Yosef Almogi, who was elected chairman of the World Zionist Organization Executive last night, said today that he will resign as Mayor of Haifa but would retain his Knesset seat as did his predecessor, the late Pinhas Sapir. He also said that he would continue to reside in Haifa. It is not certain who will succeed him as mayor of Israel’s third largest city. Speculation today centered on Uri Agami, a leader of the Labor Party’s Haifa branch.
Meanwhile, Leon Dulzin, defeated by Almogi for the WZO chairmanship, announced that he would step down as acting chairman of the Jewish Agency Executive, probably when the Executive meets here next week. Almogi will then be appointed acting chairman. His elevation to the chairmanship of the Jewish Agency Executive will be formalized when the Agency’s Assembly holds its annual meeting here this summer. Dulzin will continue as treasurer of the WZO and Jewish Agency.
Almogi, a veteran of the Labor Party, was born in Poland in 1910 and came to Palestine in 1930 at the age of 20. He was a member of the Haganah command from 1933-1939 and served with Allied forces during World War II. He was captured by the Germans and spent four years in a POW camp. He returned to Palestine in 1945 and became secretary of the Haifa Labor Council and later Secretary General of Mapai and a member of the Histadrut Executive.
Almogi was appointed to the Cabinet in 1961 and served as Minister of Development and Housing and as Minister of Labor. He held the latter port-folio when he resigned from government in 1974 to stand for election as Mayor of Haifa. He is married and has two sons, one of them an executive of the Zim Lines container service.
ASSUMES A HEAVY YOKE
Almogi’s political base has always been in Haifa, a Labor Party stronghold. Several of his Haifa colleagues were on hand at the Jerusalem convention hall to witness his election to the WZO chairmanship by the Zionist General Council. They included Moshe Wertman, now Knesset coalition chairman; Moshe Shahal, a young Labor MK; and A gami who is described as Almogi’s right-hand man in the Haifa branch of the party.

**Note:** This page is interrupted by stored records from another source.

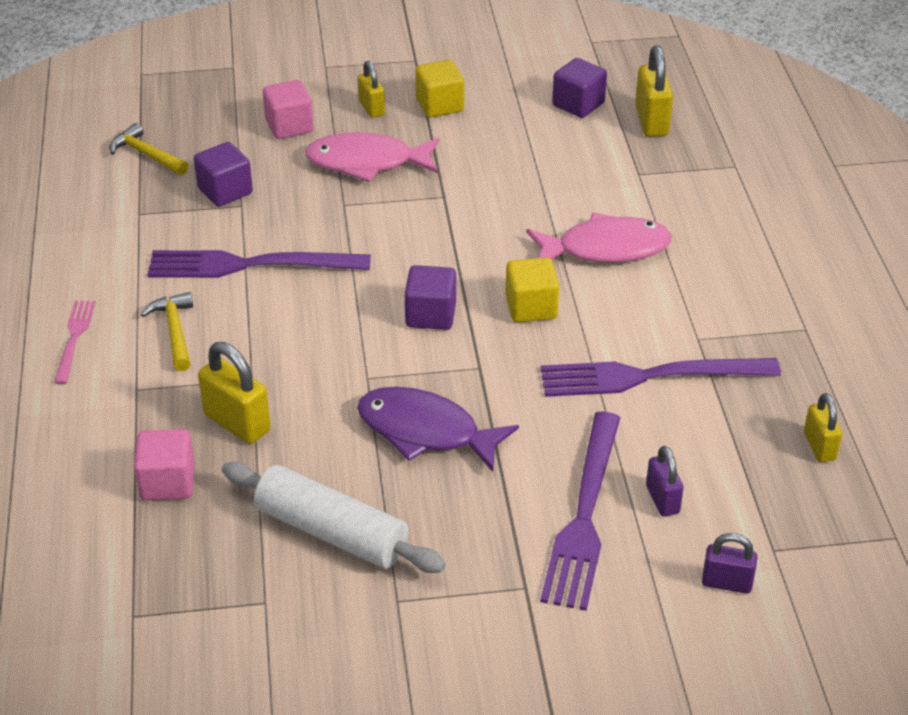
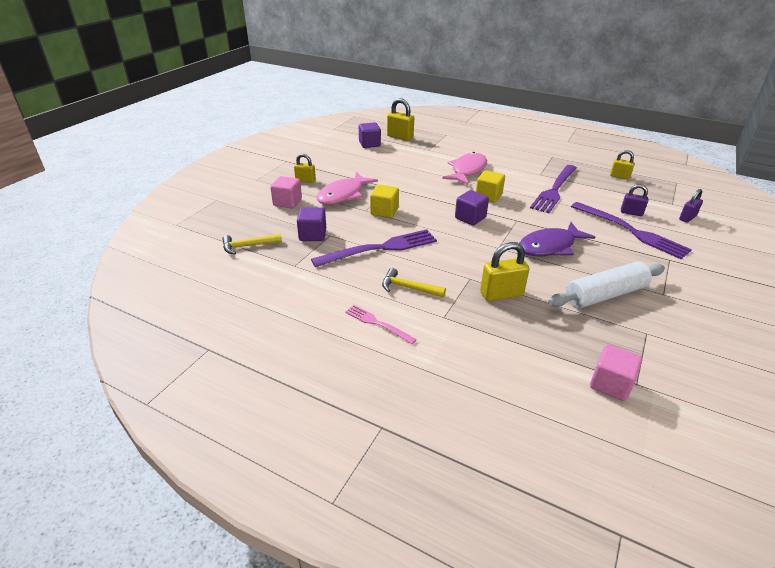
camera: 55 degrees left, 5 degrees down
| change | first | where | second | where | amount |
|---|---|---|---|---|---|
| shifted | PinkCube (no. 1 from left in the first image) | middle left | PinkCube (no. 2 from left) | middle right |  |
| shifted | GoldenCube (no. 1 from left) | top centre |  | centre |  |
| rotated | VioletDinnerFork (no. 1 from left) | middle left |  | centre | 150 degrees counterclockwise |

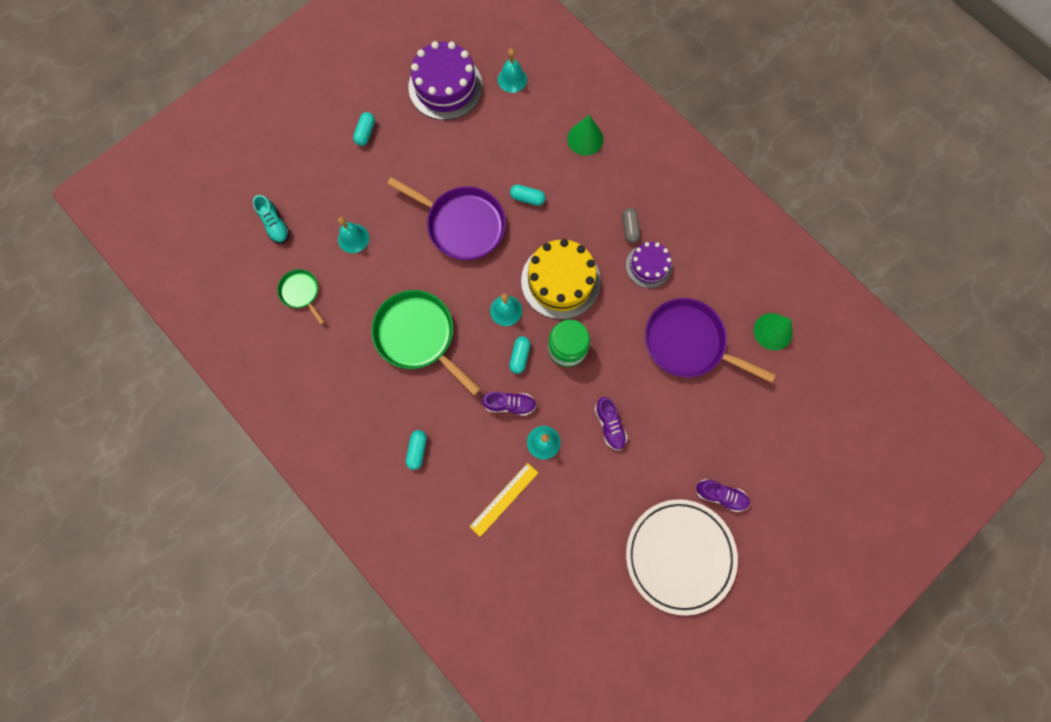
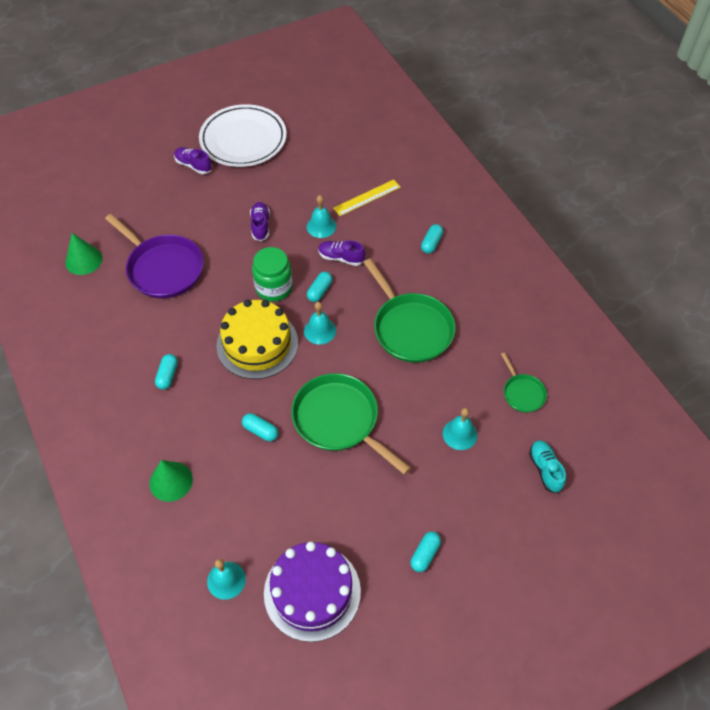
camera: 165 degrees left, 20 degrees down
| change | first | where | second | where | amount |
|---|---|---|---|---|---|
| gone | VioletGateau (no. 2 from left) | centre |  |  |  |
| repainted | VioletFryingPan (no. 1 from left) | top centre | EmeraldFryingPan (no. 1 from left) | centre |  |
| repainted | GreyCapsule | top centre | TurquoiseCapsule (no. 1 from left) | middle left |  |

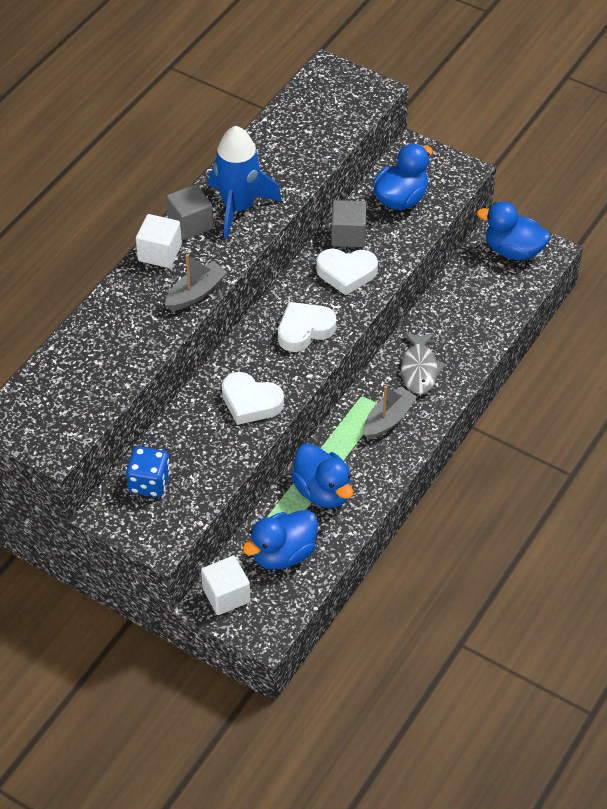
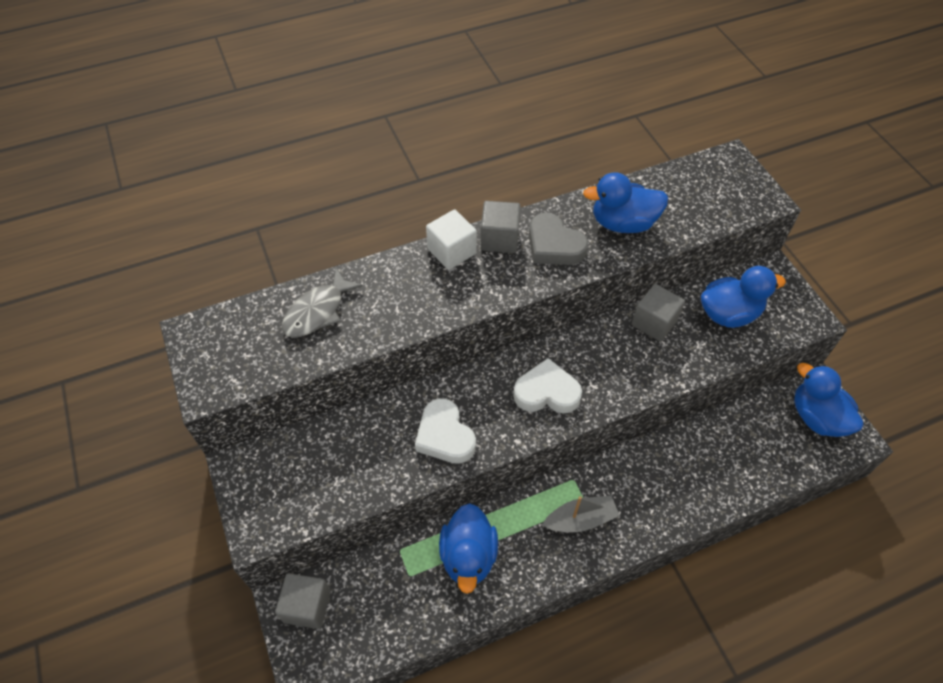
camera: 35 degrees right, 5 degrees up
| change | first | where | second | where | amount |
|---|---|---|---|---|---|
| gone | CobaltDice | middle left |  |  |  |
| gone | GreyToyBoat (no. 1 from left) | middle left |  |  |  |
| gone | WhiteHeartShape (no. 3 from left) | centre |  |  |  |
| shifted | CobaltRubberDuck (no. 1 from left in the first image) | centre | CobaltRubberDuck (no. 2 from left) | top centre |  |
| shifted | GreyFish | middle right |  | centre |  |
| swapped | CobaltToyRocket | top centre | GreyHeartShape | centre |  |
| repainted | WhiteCube (no. 2 from left) | bottom centre | GreyCube (no. 1 from left) | bottom left |  |

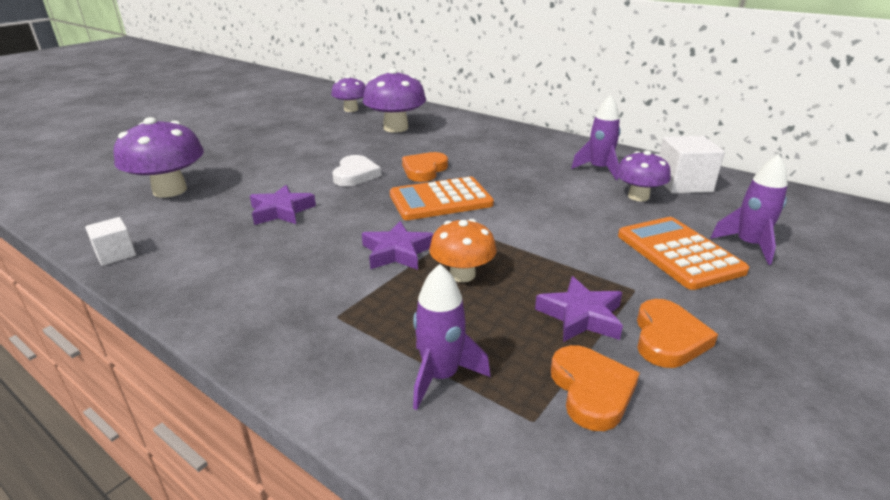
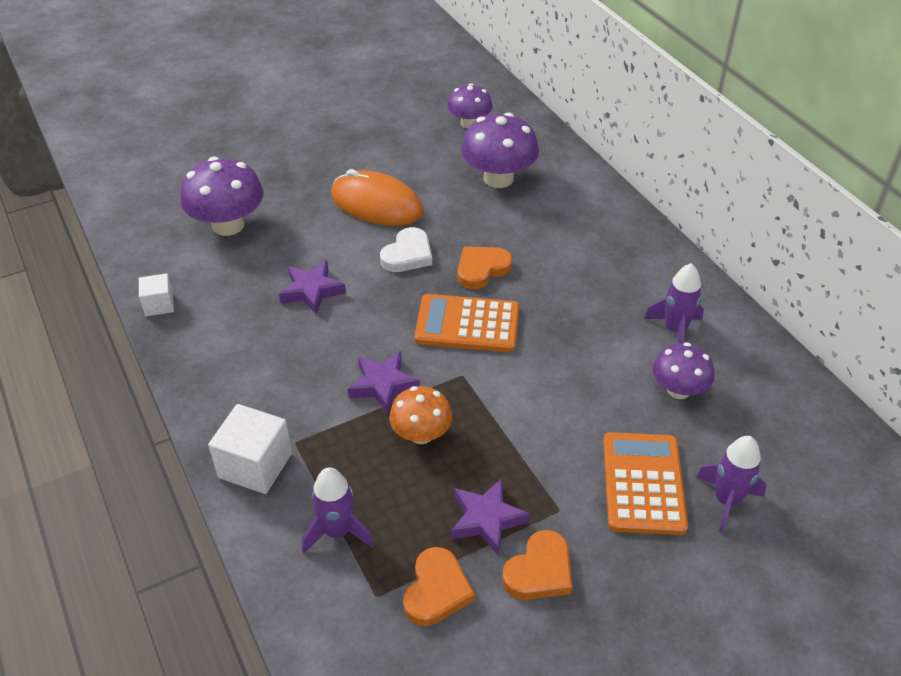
camera: 25 degrees right, 15 degrees up
| change | first | where | second | where | amount |
|---|---|---|---|---|---|
| new |  |  | OrangePcMouse | top centre |  |
| shifted | WhiteCube (no. 2 from left) | top right |  | middle left |  |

At a midnight Labor caucus in the convention hall, Almogi’s friends and supporters drank toasts to the new chairman and to his most powerful backer, Premier Yitzhak Rabin. Toasting Almogi, Rabin urged him to remember “on this happy night” that he was assuming “a heavy yoke.” Do as you have done throughout your life: infusing new momentum, renewing, building,” the Premier said, observing that the Zionist movement must serve as “a bridge and a link” in these “difficult days between Israel and the diaspora.”
Responding, Almogi said he welcomed the task and was conscious of its difficulty. He said he was eager for the challenge it presented which he considered the toughest challenge a Jewish public figure could undertake at a time when Zionism was under assault.